Unlock the bail and turn the handle in either direction to readjust the location of your rig at your convenience. Clockwise turning reels it in, while counterclockwise turning lets it out.

After The Casting

You can change, slow down, or stop the bait or lure if it’s moving too far or in the wrong direction. Experienced anglers can adjust a lure’s direction slightly or even make it curve around their target with gentle rod movements.

For beginners, spooling and closing the bail can completely stop the line’s movement, but this often results in wasted casts. A more effective approach is to gradually release the line from the spool, allowing your presentation to come to a slow stop.

If you want the bait to sink without swinging back toward you, feed out some line before closing it.
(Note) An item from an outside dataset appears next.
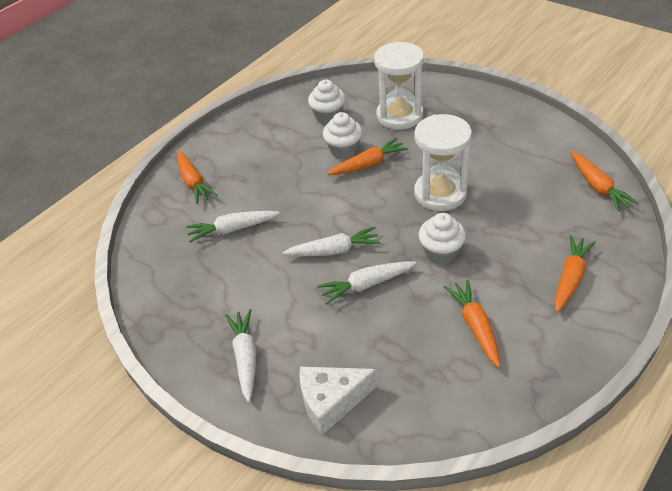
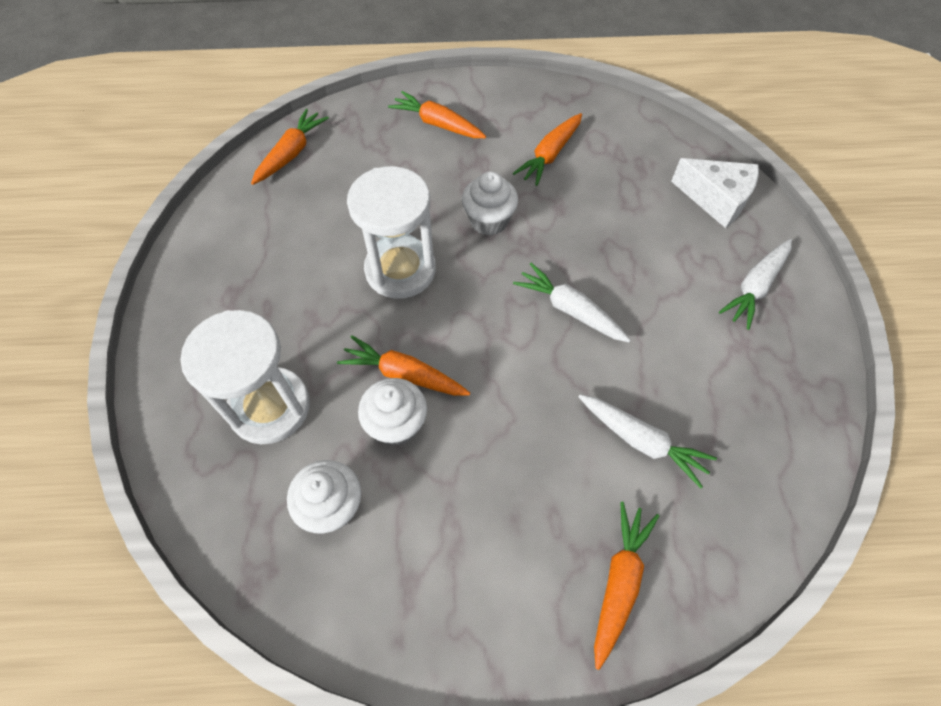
camera: 135 degrees left, 15 degrees up
(366, 285) = (584, 253): white carrot -> none
(570, 278) = (437, 124): orange carrot -> orange carrot turned 45 degrees clockwise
If it floats, you can close it right away. Closing the bail by hand is crucial to avoid twisting lines and loose loops on your spool, which could lead to casting issues in the future.


In summary, getting good at casting with a spinning reel makes fishing more fun. This guide is for both new and experienced anglers, giving simple steps from picking gear to casting. It turns your fishing rod and reel into a strong team, each cast getting you closer to catching something exciting.

Pay attention to things like how you stand and move your fingers for a smooth fishing trip. After casting, tips on adjusting the bait and handling the line add finesse, promising a satisfying fishing experience. With these tips, anglers can go outside, cast their line, and enjoy the excitement of a good catch.